Public summary of the proposal :
The use of partial differential equations (PDE) in Economics and more generally social sciences is a relatively young field of research. Optimal Transportation (OT) and Mean field Games (MFG) theories have, in this context, recently received a lot of attention. The “Computational Fluid Dynamic” formulation of OT is intimately linked to the more general PDE structure of MFG. Both OT and MFG mathematically underlie our proposal. The corresponding research effort to produce numerical analysis and algorithms remains scat- tered and largely academic. Meanwhile, the number of modeling issues and associated mathe- matical and numerical analysis questions is expanding at a rapid pace. The design of efficient solvers is a bottleneck that can be addressed only by numerical analysts and specialists of scienific computing together with economists and mathematicians; without such experimental and numerical development, it will be difficult for these numerical models to become industrial simulation tools. Numerical simulations are also a key ingredient in proposing and studying new academic models. The proposed consortium brings together economists, applied mathematicians and specialists of scientific computing in an attempt to bridge the gap between theory and numerics, academic and industrial applications. Producing reusable code is a common approach for numerical methods targeting “hard” science applications. It is known that making public domain implementation available stimulates research and helps technology transfer to the industry. We therefore plan to deliver two libraries of solvers dedicated respectively to MFG/Dynamic OT and Static OT.
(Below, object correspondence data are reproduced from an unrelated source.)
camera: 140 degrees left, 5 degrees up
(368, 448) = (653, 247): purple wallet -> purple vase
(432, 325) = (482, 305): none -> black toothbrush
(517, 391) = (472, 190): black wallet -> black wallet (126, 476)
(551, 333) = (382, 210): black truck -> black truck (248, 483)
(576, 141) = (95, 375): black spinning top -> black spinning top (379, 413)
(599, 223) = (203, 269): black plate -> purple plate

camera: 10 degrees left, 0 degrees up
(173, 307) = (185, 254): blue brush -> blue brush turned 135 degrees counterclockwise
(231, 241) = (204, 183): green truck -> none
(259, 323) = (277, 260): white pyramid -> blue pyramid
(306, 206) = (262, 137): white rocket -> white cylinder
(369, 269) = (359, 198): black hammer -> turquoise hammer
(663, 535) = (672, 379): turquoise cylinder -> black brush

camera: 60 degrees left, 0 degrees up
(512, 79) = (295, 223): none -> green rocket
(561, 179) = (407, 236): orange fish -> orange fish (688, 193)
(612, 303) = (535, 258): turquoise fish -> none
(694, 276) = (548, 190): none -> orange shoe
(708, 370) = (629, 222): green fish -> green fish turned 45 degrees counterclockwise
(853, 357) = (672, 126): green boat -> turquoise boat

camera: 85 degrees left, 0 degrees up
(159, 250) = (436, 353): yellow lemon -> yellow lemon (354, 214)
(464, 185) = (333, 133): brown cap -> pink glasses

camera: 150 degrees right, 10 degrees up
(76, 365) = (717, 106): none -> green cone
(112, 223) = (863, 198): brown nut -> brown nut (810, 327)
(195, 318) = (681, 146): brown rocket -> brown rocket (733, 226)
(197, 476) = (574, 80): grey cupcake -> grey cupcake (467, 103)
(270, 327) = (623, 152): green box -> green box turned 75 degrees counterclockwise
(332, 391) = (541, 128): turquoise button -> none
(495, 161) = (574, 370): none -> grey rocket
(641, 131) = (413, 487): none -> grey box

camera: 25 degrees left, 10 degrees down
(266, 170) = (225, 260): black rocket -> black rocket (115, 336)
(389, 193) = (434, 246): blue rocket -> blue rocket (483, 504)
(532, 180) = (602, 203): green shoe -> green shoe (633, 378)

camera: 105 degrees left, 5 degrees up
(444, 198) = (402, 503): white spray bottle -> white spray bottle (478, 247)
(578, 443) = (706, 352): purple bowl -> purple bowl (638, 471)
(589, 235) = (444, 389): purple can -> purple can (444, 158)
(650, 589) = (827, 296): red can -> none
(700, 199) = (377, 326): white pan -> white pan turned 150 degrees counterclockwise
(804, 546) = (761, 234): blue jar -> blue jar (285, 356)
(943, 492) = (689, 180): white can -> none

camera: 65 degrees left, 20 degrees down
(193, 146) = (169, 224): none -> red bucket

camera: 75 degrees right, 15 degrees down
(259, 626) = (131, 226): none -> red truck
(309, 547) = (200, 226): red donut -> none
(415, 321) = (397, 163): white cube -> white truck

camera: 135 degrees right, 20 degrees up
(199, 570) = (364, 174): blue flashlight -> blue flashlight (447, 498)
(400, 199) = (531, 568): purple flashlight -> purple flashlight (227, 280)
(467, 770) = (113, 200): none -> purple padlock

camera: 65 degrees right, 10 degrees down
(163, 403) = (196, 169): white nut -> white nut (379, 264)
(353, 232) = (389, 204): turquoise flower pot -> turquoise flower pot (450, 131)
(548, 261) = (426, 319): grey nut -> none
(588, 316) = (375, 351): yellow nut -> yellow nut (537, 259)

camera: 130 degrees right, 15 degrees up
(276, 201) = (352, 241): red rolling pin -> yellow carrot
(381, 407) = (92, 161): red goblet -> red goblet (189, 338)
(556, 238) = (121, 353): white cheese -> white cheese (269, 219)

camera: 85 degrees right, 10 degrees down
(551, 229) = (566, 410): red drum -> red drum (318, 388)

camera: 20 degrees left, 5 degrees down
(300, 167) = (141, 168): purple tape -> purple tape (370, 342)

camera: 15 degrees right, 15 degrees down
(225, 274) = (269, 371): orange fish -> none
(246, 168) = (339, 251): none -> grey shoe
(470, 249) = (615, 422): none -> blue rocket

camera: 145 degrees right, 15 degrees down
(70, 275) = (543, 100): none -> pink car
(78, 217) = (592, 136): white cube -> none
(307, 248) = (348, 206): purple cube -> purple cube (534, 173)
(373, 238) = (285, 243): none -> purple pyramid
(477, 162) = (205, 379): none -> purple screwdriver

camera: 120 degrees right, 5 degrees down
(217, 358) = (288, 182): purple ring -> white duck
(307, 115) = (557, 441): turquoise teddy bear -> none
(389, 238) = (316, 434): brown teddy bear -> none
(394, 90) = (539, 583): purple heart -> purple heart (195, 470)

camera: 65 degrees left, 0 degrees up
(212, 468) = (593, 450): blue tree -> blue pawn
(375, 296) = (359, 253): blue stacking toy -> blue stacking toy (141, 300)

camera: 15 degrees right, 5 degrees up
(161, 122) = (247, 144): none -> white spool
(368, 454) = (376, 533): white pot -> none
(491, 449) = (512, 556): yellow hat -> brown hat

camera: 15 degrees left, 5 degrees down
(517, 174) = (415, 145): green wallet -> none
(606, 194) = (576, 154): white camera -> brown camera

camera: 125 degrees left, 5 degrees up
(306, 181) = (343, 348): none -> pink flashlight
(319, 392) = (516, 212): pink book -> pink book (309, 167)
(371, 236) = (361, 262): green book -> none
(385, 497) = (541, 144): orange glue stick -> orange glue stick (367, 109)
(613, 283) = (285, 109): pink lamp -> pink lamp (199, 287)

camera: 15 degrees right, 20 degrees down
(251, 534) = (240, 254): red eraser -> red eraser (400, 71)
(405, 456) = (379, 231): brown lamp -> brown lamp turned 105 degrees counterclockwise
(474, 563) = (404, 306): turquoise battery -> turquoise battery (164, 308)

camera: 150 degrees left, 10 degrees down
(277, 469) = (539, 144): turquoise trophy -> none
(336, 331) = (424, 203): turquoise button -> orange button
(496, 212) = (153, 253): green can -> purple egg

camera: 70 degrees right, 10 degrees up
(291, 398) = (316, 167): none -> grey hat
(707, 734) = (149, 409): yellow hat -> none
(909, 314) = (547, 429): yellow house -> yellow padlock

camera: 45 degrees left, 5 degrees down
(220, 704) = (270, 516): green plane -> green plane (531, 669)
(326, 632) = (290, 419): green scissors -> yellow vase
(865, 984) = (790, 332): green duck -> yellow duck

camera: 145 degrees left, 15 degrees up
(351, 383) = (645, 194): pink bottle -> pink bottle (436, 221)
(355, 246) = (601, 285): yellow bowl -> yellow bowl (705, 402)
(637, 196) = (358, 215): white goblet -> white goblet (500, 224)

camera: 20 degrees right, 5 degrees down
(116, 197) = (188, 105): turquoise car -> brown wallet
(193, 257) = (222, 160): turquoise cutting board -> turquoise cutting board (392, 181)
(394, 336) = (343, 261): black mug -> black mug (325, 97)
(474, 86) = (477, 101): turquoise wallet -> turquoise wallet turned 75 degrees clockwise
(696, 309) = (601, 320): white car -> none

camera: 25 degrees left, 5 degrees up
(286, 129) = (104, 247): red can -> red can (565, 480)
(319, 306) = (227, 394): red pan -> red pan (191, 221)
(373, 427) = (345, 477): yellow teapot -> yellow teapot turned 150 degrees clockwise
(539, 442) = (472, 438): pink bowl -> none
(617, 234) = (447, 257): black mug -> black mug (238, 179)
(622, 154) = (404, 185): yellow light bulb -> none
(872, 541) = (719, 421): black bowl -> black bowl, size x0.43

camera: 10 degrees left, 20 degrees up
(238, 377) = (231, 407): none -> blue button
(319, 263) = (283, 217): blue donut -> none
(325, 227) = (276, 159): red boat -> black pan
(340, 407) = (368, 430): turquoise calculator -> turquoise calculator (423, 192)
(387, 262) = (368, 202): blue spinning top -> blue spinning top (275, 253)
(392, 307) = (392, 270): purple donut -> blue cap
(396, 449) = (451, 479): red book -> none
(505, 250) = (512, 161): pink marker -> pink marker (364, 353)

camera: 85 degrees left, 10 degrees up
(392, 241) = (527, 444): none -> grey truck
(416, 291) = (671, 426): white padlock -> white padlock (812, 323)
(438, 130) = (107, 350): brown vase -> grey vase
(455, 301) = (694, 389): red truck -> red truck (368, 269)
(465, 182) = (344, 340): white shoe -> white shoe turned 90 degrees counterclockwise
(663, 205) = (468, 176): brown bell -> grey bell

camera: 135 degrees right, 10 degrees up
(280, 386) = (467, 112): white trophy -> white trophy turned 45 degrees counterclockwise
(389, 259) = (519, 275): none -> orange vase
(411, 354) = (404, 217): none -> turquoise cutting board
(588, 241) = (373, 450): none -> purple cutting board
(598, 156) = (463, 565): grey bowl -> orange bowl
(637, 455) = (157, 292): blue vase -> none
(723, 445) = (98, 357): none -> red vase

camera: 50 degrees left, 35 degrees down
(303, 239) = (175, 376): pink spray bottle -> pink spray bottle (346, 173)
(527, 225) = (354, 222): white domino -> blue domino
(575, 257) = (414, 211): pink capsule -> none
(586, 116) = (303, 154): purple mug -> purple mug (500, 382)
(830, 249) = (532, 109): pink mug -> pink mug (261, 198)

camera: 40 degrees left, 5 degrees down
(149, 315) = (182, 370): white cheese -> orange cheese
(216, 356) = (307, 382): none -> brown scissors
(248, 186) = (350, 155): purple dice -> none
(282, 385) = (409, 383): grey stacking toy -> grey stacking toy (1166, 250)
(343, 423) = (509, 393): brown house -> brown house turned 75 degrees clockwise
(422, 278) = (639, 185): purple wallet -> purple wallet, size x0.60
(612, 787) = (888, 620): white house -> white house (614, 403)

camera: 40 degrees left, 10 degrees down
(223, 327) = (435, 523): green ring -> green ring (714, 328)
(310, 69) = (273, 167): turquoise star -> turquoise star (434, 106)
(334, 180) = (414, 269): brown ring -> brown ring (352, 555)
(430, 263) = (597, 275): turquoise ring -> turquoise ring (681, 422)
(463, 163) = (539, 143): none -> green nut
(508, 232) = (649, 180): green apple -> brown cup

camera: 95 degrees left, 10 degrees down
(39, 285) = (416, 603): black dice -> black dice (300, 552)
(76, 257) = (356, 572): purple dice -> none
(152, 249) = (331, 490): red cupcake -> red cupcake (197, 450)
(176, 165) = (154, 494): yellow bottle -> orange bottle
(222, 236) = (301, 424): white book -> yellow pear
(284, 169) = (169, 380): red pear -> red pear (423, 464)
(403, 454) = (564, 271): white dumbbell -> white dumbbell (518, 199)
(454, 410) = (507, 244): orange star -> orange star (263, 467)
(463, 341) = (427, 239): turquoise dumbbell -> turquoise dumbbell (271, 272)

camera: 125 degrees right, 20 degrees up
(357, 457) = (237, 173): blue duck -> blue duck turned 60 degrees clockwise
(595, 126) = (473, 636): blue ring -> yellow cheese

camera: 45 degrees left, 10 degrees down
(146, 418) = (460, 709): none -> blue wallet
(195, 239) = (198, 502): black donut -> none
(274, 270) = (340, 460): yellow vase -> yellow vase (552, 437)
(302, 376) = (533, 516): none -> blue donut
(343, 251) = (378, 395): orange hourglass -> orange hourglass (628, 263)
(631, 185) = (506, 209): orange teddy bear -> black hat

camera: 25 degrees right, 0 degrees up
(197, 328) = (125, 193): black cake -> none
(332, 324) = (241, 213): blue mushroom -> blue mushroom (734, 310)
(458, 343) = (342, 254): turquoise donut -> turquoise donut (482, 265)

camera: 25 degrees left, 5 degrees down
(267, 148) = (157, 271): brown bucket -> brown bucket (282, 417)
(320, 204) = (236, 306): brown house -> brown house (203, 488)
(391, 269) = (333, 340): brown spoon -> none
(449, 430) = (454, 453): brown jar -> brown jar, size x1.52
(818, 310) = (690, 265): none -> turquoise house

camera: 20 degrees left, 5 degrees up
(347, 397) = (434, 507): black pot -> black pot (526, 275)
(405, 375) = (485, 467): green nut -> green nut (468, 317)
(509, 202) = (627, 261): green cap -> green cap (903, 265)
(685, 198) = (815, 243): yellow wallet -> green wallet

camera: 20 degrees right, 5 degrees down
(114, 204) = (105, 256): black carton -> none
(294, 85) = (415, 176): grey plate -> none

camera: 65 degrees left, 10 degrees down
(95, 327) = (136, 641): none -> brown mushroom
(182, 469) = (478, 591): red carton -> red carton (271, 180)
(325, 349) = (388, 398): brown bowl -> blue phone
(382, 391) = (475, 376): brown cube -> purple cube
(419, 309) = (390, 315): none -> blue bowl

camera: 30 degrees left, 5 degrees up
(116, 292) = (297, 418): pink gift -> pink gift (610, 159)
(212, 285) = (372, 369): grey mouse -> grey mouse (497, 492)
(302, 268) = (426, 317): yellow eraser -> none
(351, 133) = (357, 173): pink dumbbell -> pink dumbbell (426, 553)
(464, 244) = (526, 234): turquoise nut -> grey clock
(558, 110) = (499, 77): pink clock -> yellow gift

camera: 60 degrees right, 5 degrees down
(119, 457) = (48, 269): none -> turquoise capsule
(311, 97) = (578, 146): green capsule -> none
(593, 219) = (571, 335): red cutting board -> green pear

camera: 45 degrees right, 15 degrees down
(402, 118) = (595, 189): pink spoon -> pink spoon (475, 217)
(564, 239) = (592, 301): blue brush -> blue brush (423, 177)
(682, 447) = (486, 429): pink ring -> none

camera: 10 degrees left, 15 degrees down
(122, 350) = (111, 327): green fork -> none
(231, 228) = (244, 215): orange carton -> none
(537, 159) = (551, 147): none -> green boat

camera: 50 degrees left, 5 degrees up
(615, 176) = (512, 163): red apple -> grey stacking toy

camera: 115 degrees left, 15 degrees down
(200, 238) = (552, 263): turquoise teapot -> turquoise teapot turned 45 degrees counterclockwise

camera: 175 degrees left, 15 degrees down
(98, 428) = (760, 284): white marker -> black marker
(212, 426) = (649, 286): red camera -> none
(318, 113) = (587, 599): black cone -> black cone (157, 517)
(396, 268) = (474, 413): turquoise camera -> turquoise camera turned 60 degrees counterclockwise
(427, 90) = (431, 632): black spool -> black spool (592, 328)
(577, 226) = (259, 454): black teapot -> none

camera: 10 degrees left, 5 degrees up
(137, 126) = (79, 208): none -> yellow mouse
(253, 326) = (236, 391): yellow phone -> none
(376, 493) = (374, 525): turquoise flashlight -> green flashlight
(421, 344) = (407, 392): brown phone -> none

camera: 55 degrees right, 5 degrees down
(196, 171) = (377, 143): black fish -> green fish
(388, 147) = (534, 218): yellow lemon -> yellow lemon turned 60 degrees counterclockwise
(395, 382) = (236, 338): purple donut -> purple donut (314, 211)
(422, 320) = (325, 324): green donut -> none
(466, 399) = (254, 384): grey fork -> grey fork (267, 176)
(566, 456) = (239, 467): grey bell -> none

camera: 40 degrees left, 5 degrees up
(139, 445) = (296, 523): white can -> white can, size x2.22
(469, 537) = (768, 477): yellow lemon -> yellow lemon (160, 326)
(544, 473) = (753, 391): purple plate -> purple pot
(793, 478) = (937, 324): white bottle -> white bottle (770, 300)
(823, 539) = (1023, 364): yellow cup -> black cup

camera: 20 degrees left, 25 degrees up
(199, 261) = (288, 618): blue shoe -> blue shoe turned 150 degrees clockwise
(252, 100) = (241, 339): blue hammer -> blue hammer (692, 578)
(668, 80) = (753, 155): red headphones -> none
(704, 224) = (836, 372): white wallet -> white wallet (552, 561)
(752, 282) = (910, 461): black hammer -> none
MFG and OT based models for crowd motion under congestion are mature enough to propose a multi-solver/multi model software development task. It will be a “real wold” test for the integration of solver libraries mentioned above. The software objectives are both academic to understand/compare these modern congestion models and also to be used as a prototype for industrial collaborations. With a different perspective the academic environment of the consortium will help/support the development by our industrial partner ZELIADE of a software with application to model-free bounds in derivative pricing. It is a completely new application of OT and is expected to have a direct industrial impact in finance.
In a more academically oriented approach, we finally propose to explore a set of new models in economy where the MFG and OT libraries will provide useful base for numerical simulations. In particular :
– Many relevant markets are markets of indivisible goods characterized by a certain quality: houses, jobs, marriages… On the theoretical side, finding equilibria in such markets is equivalent to solving a certain optimal transport problem (where the cost function depends on the sellers and buyers preferences). On the empirical side, this allows for trying to recover information on the preferences from observed matching; this is an inverse problem.
– The central principal-agent model addresses the problem of a principal minimizing cost under the incentive constraint faced by an agent with multivariate type in the case of a simple bilinear
utility. The problem can be reduced to the maximization of an integral functional subject to a convexity constraint. Convexity/well-posedness for more general utilities has been recent obtained using OT techniques.